Beautifully polished, tremendously glossy, and absolutely meaningless, The Art of Getting By, known as Homework when it premiered at Sundance in January, could just as easily have been retitled "The Commerce of Faking Indie." Every line of dialogue rings hollow, every character is inauthentic, every performance is unconvincing.

But, damn, the movie sure looks good.

For that, all hail Ben Kutchins, director of photography, and his team. Kutchins recently shot Holy Rollers, a period drama set mostly in Brooklyn that was anything but glamorous. Here the setting moves (mostly) to the modern day Upper West Side of Manhattan, and the modestly upscale locations fairly glow with heavenly light. Except, that is, for a few occasions when they're out of focus, which we'll assume reflects artistic intent.


The actors look great, with sparkling eyes and even, unblemished skin tones, whether they're sitting in the back seat of a taxi cab at night or staring forlornly upon a moody daytime cityscape from an isolated empty rooftop. As George, the ostensible protagonist, Freddie Highmore does a lot of staring; sometimes his eyes glaze over as he stares into the middle distance, and sometimes he seems to be staring off-camera at the director, wondering what he's supposed to be doing in the scene, I suppose. It's a misbegotten performance.

Emma Roberts brings all of her budding star power to the role of Sally Howe, one of George's classmates at the tony Morgan Preparatory School. Emma takes a liking to George after he takes the rap for a minor offense she commits (smoking on school property), which, come to think of it, isn't so minor since it's grounds for suspension. The two become fast friends, although, as is evidently the fashion nowadays, the possibility of a romantic or sexual involvement is not broached.

But, then, what is it about either of them that is attractive, beyond their surface good looks? George is a callow youth whose actions are entirely, boringly predictable. His widely-known "schtick" is not doing his homework. (At various points, he claims to be depressed, uninterested, bored, a misanthrope, and obnoxious, all offered up as excuses for his frequently vacuous expression.) Somehow, he has managed to make it to his senior year without doing anything.

George is not, however, outwardly rebellious or otherwise known for anything other than not doing his homework, to the frustration of Principal Martinson (Blair Underwood) and his dedicated teachers, whose numbers include a bespectacled Alicia Silverstone. (Harris McElroy contributes a hilarious, if overplayed, bit as a scowling art instructor.) George's placid exterior masks flashes of intelligence and an outsized indulgence in self-centered ennui. His mother Vivian (Rita Wilson) and stepfather Jack (Sam Robards) are distracted by their own problems, which they try to keep from George.
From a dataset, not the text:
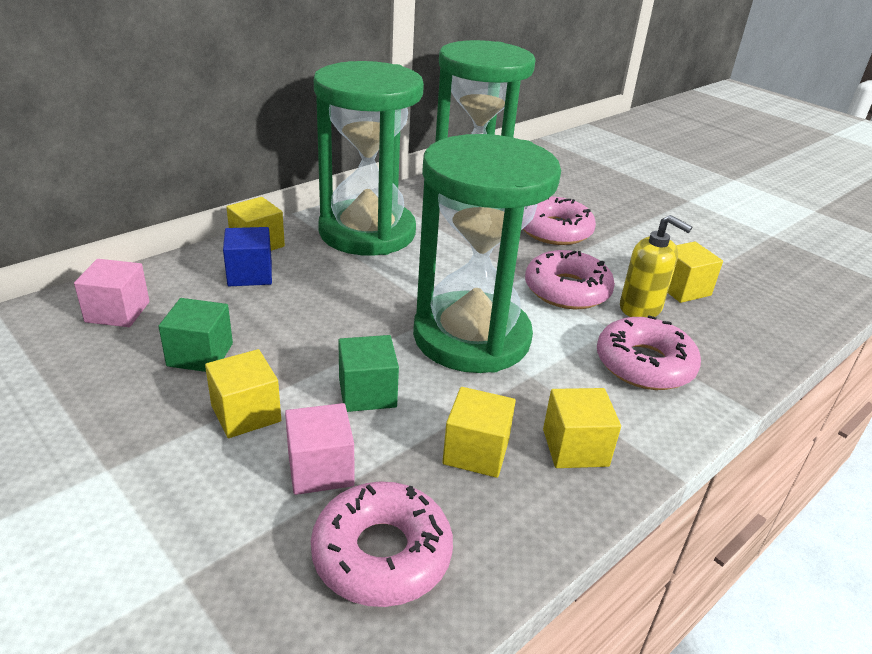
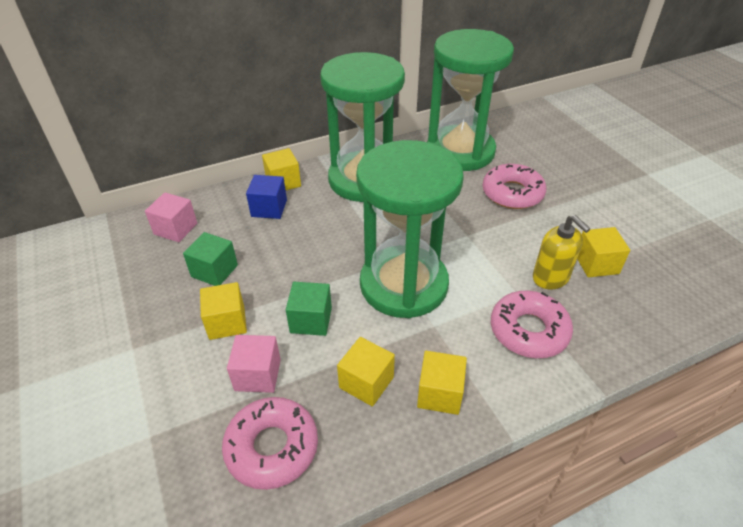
camera: 20 degrees right, 10 degrees up
(567, 290) = (497, 252): pink donut -> none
Sally appears to have a brighter outlook on life, even though her father abandoned the family, and her mother (Elizabeth Reaser) is a sex pot. Sally's had boyfriends in the past and has popular friends in the present -- Zoe (Sasha Spielberg) and Will (Marcus Carl Franklin) -- but something draws her to George. We suspect it's the script, because there's no reason(s) presented to compel the relationship, not even the fact that they're both only children or preternaturally pretty.

To try and stir up the burning embers of the forestalled romance, enter struggling artist Dustin Heath (Michael Angarano), a graduate of the prep school who returns for Career Day. (He's the type of "struggling" artist who has not had his first gallery show, yet has no apparent difficulties in paying for a spacious studio with a magnificent view of the Manhattan skyline.) He mumbles and looks cute, and it doesn't take an experienced flight navigator to know where the story will lead.

Gavin Wiesen wrote and directed. Visually, the direction is serviceable, straightforward and unsurprising. In similar manner, the dialogue dispenses facts and extensive background notes without hesitation, as though the movie was a biographical profile show. The overall narrative thrust is incredibly familiar, typified by the well-worn, clumsily-constructed romantic triangle.

The movie feels like Wiesen is dealing from an off-the-shelf deck of indie romantic comedy cards. We have the platonic friends who secretly yearn for one another, the sexy stranger, the pop culture references, the off-beat supporting players, the businessman harboring a secret, the suddenly concerned adults, and the dawning realization that we've seen all this before.

Cooking from an old recipe can produce a very fine meal if fresh ingredients are used and a little imagination applied. The Art of Getting By serves up leftovers that have gone stale.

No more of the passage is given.